Productrice et présentatrice sur BBC Radio 3, Hannah French est l’une des voix les plus fines de la médiation musicale britannique. Dans son livre The Rolling Year: Listening to the Seasons with Vivaldi [non encore traduit], elle propose une traversée singulière des Quatre Saisons, écrite sur une année entière, chaque mouvement étant exploré au moment même où il résonne dans le calendrier. Entre enquête sensible, carnet de route et réflexion sur l’écoute, son livre mêle musique, poésie, gestes du quotidien et paysages vénitiens, convoquant aussi bien musiciens que climatologues ou ornithologues. Dans cet entretien, Hannah French revient sur sa relation renouvelée à Vivaldi, sur la difficulté de dire la musique de l’intérieur, et sur ce que ces concertos révèlent lorsqu’on accepte de les entendre autrement. L’extrait qui suit, tiré du dernier mouvement de L’Hiver, donne à lire cette expérience au plus près du risque, du corps et du mouvement. Reste alors une question discrète mais engageante : que se passe-t-il quand l’écoute accepte enfin de ralentir pour épouser le temps des saisons ?
Vivaldi, Les Quatre Saisons et vous : qu’est-ce que cela représente ?
Il y a quelques années, j’ai décidé que je voulais écrire un livre sur l’écoute au fil des saisons. Quand on présente une émission matinale sur BBC Radio 3, on réfléchit beaucoup à la musique qui convient à un jour donné, à un moment précis de l’année, à une saison. Cela m’a fait réfléchir. Depuis plusieurs années, j’avais l’intuition que l’écoute d’une musique conçue pour un jour particulier, qu’il s’agisse d’une cantate de Bach, d’une œuvre écrite pour un festival d’été ou pour une fête hivernale sur la glace, a un effet d’ancrage, de connexion, aussi évident ou subtil soit-il. Vivaldi me semblait être une porte d’entrée idéale : tout le monde connaît Les Quatre Saisons, n’est-ce pas ? Mais cette porte d’entrée est devenue tout mon livre. Je me suis très vite rendu compte à quel point nous les connaissions finalement mal, et j’ai simplement commencé à poser beaucoup de questions.
Ces questions ont abouti à l’écriture d’un manuscrit en l’espace d’un an, chaque saison étant écrite pendant sa propre saison.

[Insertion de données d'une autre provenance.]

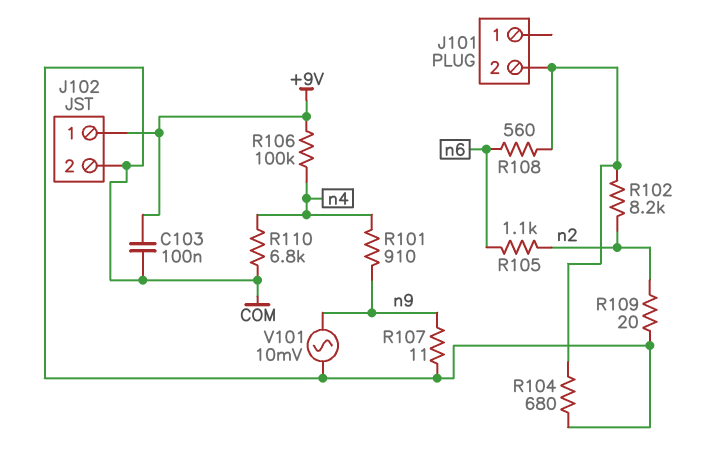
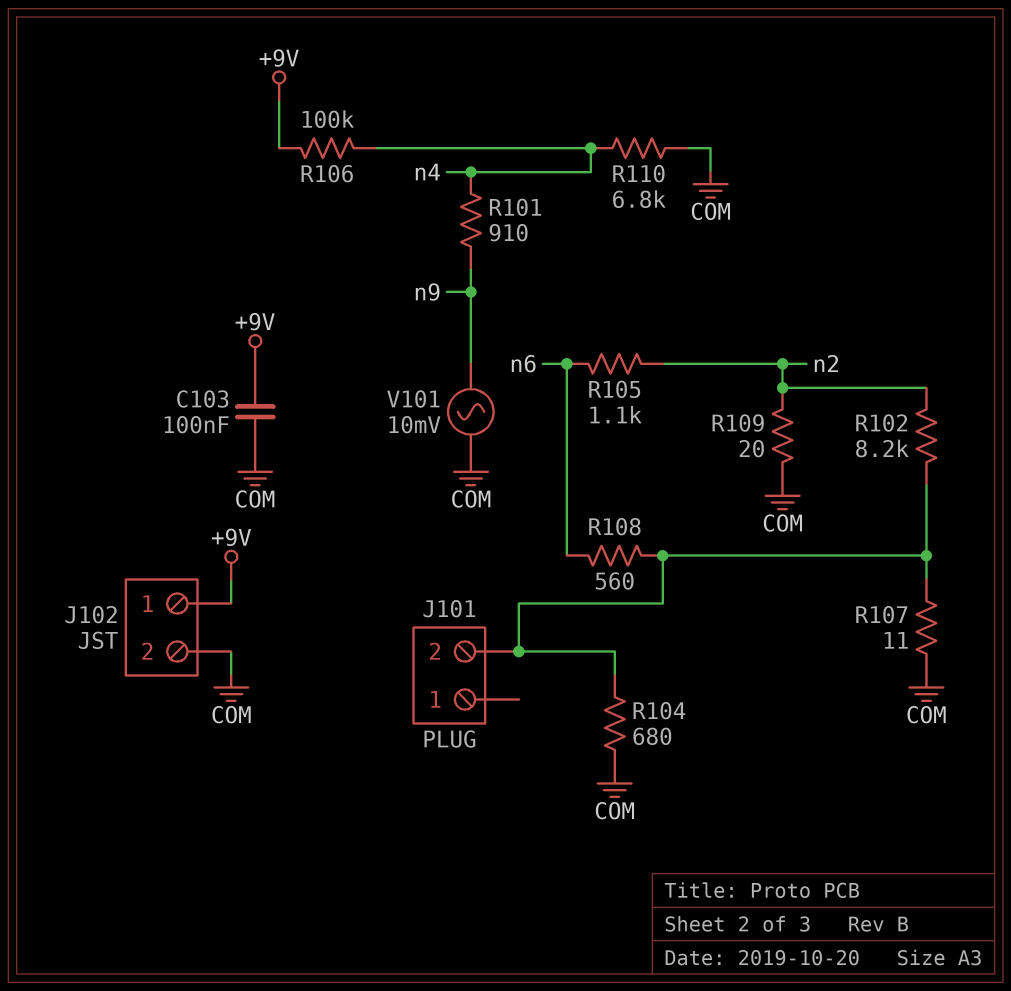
R107: 11 (COM, n9) -> 11 (COM, J101/2)

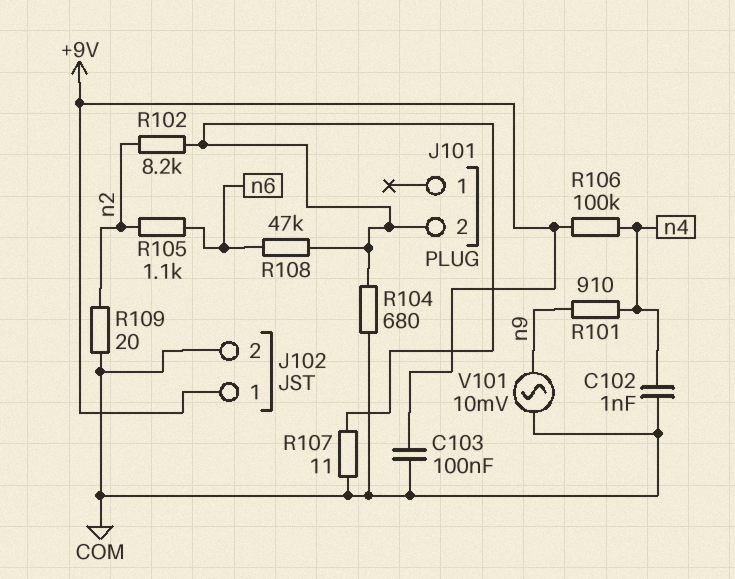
C102: none -> 1nF (COM, n4)
R108: 560 (J101/2, n6) -> 47k (J101/2, n6)
R110: 6.8k (COM, n4) -> none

Pour chaque mois, j’ai organisé des conversations avec des musiciens et des poètes ou, au gré de la musique et de ses thèmes, avec un ornithologue, un joueur de cornemuse, une historienne de l’art, un marchand de vin, une spécialiste de la santé, une cuisinière, un hôtelier et une chercheuse en climatologie. Mes recherches m’ont ramenée à Venise et à Mantoue, pour respirer l’air, goûter les produits de saison, vivre les fêtes et voir les lieux comme Vivaldi lui-même aurait pu le faire.